The AGO took a ‘fix it in the mix’ approach: “The tacit acceptance of variability in data provided for a proper focus on matters of accuracy and bias, rather than on potentially unachievable precision.” The Agency believed the sheer weight of data points would carry the day, provided there was no bias in the inputs: “Over a large sample … a national inventory derived from an aggregation of fine-scale events can provide a robust central estimate provided inputs are not biased.”

But the inputs were biased. The data sets were incomplete.

No AGO research has studied the “potential” of Australian soils to take up carbon. Most official studies recorded poor carbon performance because they studied only traditional techniques which are destructive of soil carbon. They did not find sequestration because they weren’t looking for it.

They were looking for declining carbon. They found it. There are several trials underway to fill the gaps. Further evidence that the gaps existed and the conclusions were unsustainable.


• Exhibit 1: The NSW DPI, DECC and CSIRO are currently evaluating an increase in soul carbon recorded on grazing and cropping land from 2% to 4% recorded on “Winona”, Gulgong, between 1995 and 2005.

• Exhibit 2: There was a 0.46% carbon difference between a paddock managed by conservation farming techniques (stubble retained/no-tillage) and a paddock heavily grazed and conventionally tilled over 10 years at Greenethorpe, NSW translated into a difference of 185 tonnes of carbon per hectare (or 675 tonnes of CO2e.)

• Exhibit 3: A CSIRO study (unpublished) in Albany WA found a significant difference in organic matter between two paddocks, one stubble-burned 3 years previous then no-tillage treatment for three years (3.35% OM), the other managed with no-tillage (5% OM).

• Exhibit 4: Dr K Yin Chan, Principal Research Scientist (Soils), NSW Department of Primary Industries, has a research project which has stretched over 20 years.
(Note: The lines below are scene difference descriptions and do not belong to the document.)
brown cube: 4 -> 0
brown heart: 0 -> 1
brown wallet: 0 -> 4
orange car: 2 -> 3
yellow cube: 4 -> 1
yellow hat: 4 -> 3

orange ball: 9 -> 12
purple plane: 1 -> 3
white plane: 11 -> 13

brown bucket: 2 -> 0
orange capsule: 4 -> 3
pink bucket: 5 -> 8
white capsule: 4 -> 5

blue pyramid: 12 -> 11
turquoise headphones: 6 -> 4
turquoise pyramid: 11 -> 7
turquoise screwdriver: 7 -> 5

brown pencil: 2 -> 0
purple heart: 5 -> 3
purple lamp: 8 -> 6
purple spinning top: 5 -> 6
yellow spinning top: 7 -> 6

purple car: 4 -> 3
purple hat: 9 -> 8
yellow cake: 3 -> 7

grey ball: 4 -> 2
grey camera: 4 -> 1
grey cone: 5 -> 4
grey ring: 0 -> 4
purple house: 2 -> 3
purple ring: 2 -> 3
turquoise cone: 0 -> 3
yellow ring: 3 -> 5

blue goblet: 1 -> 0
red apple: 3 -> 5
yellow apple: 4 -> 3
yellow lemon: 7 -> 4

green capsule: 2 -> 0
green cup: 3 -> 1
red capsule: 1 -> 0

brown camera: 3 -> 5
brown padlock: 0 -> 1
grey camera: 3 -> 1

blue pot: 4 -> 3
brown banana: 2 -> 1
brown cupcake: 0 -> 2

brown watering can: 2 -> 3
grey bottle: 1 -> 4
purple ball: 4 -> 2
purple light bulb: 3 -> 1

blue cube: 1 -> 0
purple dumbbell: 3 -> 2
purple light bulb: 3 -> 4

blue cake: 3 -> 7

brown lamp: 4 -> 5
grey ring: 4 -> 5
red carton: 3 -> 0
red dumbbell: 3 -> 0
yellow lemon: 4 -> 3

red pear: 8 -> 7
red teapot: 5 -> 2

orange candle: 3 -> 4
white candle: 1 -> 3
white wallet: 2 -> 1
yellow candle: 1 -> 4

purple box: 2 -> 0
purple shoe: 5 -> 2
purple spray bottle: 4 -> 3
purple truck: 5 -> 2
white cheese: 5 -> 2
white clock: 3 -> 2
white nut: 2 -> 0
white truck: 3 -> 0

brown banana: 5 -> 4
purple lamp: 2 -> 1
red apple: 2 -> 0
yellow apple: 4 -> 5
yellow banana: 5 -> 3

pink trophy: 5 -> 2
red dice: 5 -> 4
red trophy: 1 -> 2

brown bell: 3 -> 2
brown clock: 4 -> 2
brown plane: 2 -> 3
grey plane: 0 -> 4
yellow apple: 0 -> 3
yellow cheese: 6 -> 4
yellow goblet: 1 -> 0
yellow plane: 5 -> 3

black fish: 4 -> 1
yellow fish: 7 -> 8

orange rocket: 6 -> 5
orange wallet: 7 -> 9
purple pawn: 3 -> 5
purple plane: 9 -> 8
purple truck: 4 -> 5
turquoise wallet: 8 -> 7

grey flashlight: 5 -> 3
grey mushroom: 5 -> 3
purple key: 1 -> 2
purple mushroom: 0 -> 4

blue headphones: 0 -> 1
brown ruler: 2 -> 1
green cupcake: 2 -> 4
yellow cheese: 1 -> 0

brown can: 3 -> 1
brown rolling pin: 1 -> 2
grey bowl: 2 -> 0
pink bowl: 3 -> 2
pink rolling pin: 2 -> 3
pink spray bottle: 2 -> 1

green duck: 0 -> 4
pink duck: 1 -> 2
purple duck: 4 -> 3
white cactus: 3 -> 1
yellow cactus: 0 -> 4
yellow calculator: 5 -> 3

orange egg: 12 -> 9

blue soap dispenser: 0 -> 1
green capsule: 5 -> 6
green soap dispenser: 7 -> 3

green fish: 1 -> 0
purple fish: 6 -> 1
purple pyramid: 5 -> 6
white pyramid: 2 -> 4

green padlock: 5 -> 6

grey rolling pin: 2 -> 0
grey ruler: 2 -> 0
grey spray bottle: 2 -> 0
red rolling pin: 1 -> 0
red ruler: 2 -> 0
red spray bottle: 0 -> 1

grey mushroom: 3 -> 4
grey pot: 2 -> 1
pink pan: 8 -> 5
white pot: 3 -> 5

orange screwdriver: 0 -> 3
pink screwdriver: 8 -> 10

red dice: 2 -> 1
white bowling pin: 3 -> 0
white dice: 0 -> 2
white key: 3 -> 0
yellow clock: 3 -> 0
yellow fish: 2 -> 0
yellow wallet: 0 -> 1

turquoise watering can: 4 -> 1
In the soils studied, he found that there was on average 70 tonnes of soil carbon per hectare under undisturbed native vegetation. This fell dramatically to 40 T/ha under conventional tillage by the 1940s. It rose 5T/ha under Reduced Tillage, to 45T/ha. Dr Chan believes we can recover the (25T/ha) balance. He calls it the "Soil C Sequestration Potential".

• Exhibit 5: “Permanent unimproved pastures in moister areas of NSW, SA, WA and Qld, after sowing to introduced grasses and legumes and fertilised with superphosphate have been shown to exhibit linear increases in soil C at a rate of about 0.4 t C ha-1 yr-1 over several decades. (Russell and Williams 1982, Gifford et al 1992).

• Exhibit 6: Barrow (1969) reported a soil C gain of 440 kg/ha/yr in sandy soils under permanent pasture during a period of 30-40 years in Western Australia. The pasture outscored undisturbed native vegetation on soil C by 2.0% to 0.8%.

• Exhibit 7: Senior CSIRO soil scientist Jeff Baldock says there is today no technical barriers to a fully-functioning market in soil carbon, and that such a market could make it ‘more economic to farm for carbon than to farm for yield.’

• Exhibit 8: Two cases studies reported in The Australian Farm Journal (July 2008) found it is possible for both cropping and grazing enterprises to be net sequesters of carbon, in one case over a period of 17 years. Government advisers are involved in both projects.